JOKES FOR ALL OCCASIONS.

ABSENTMINDEDNESS.

The man of the house finally took all the disabled umbrellas to the repairer's. Next morning on his way to his office, when he got up to leave the street car, he absentmindedly laid hold of the umbrella belonging to a woman beside him, for he was in the habit of carrying one. The woman cried "Stop thief!" rescued her umbrella and covered the man with shame and confusion.

That same day, he stopped at the repairer's, and received all eight of his umbrellas duly restored. As he entered a street car, with the unwrapped umbrellas tucked under his arm, he was horrified to behold glaring at him the lady of his morning adventure. Her voice came to him charged with a withering scorn: "Huh! Had a good day, didn't you!"

The absentminded inventor perfected a parachute device. He was taken up in a balloon to make a test of the apparatus. Arrived at a height of a thousand feet, he climbed over the edge of the basket, and dropped out. He had fallen two hundred yards when he remarked to himself, in a tone of deep regret: "Dear me! I've gone and forgotten my umbrella."

The professor, who was famous for the wool-gathering of his wits, returned home, and had his ring at the door answered by a new maid. The girl looked at him inquiringly: "Um-ah-is Professor Johnson at home?" he asked, naming himself.

"No, sir," the maid replied, "but he is expected any moment now."

The professor turned away, the girl closed the door. Then the poor man sat down on the steps to wait for himself.

The clergyman, absorbed in thinking out a sermon, rounded a turn in the path and b.u.mped into a cow. He swept off his hat with a flourish, exclaiming: "I beg your pardon, madam."

Then he observed his error, and was greatly chagrined. Soon, however, again engaged with thoughts of the sermon, he collided with a lady at another bend of the path.

"Get out of the way, you brute!" he said.

The most absent-minded of clergymen was a Methodist minister who served several churches each Sunday, riding from one to another on horseback. One Sunday morning he went to the stable while still meditating on his sermon and attempted to saddle the horse. After a long period of toil, he aroused to the fact that he had put the saddle on himself, and had spent a full half hour in vain efforts to climb on his own back.

ACQUAINTANCE.

The Scotchman who ran a livery was asked by a tourist as to how many the carryall would hold.

"Fower generally," was the answer. "Likely sax, if they're weel aquaint."

ACTORS The tragedian had just signed a contract to tour South Africa. He told a friend of it at the club. The friend shook his head dismally.

"The ostrich," he explained in a pitying tone, "lays an egg weighing anywhere from two to four pounds."

ADVERTISING.

The editor of the local paper was unable to secure advertising from one of the business men of the town, who a.s.serted stoutly that he himself never read ads., and didn't believe anyone else did.

"Will you advertise if I can convince you that folks read the ads.?" the editor asked.

"If you can show me!" was the sarcastic answer. "But you can't."

In the next issue of the paper, the editor ran a line of small type in an obscure corner.

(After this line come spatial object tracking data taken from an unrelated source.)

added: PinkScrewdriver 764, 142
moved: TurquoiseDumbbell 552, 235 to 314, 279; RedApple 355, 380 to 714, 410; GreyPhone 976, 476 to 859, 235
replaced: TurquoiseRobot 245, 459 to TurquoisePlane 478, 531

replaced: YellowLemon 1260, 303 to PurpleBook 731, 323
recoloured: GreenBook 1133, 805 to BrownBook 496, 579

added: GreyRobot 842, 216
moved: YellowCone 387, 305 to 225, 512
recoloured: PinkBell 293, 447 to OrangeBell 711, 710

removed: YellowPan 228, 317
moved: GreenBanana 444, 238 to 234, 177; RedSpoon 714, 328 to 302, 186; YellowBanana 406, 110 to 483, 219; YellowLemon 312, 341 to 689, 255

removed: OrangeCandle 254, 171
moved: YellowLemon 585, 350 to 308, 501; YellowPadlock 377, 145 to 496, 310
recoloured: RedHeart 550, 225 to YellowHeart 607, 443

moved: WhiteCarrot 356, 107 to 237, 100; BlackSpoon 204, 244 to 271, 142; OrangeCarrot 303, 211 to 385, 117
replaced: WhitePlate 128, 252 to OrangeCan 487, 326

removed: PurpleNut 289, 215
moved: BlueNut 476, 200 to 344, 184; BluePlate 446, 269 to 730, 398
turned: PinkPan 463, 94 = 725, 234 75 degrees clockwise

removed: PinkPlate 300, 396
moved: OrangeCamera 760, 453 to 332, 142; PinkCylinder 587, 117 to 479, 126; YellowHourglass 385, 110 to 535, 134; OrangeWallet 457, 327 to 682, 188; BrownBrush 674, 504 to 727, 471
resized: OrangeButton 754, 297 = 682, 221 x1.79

It read: "What is Jenkins going to do about it?"

The business man, Jenkins, hastened to seek out the editor next day. He admitted that he was being pestered out of his wits by the curious. He agreed to stand by the editor's explanation in the forthcoming issue, and this was: "Jenkins is going to advertise, of course."

Having once advertised, Jenkins advertises still.

AFFECTION.

There are as many aspects of grief as there are persons to mourn. A quality of pathetic and rather grisly humor is to be found in the incident of an English laborer, whose little son died. The vicar on calling to condole with the parents found the father pacing to and fro in the living-room with the tiny body in his arms. As the clergyman spoke phrases of sympathy, the father, with tears streaming down his cheeks, interrupted loudly: "Oh, sir, you don't know how I loved that li'll faller. Yus, sir, if it worn't agin the law, I'd keep him,

an' have him stuffed, that I would!"

AGE.

The woman confessed to her crony: "I'm growing old, and I know it. Nowadays, the policeman never takes me by the arm when he escorts me through the traffic."

ALIBI.

The mother called in vain for her young son. Then she searched the ground floor, the first story, the second, and the attic-all in vain. Finally, she climbed to the trap door in the roof, pushed it open, and cried: "John Henry, are you out there?"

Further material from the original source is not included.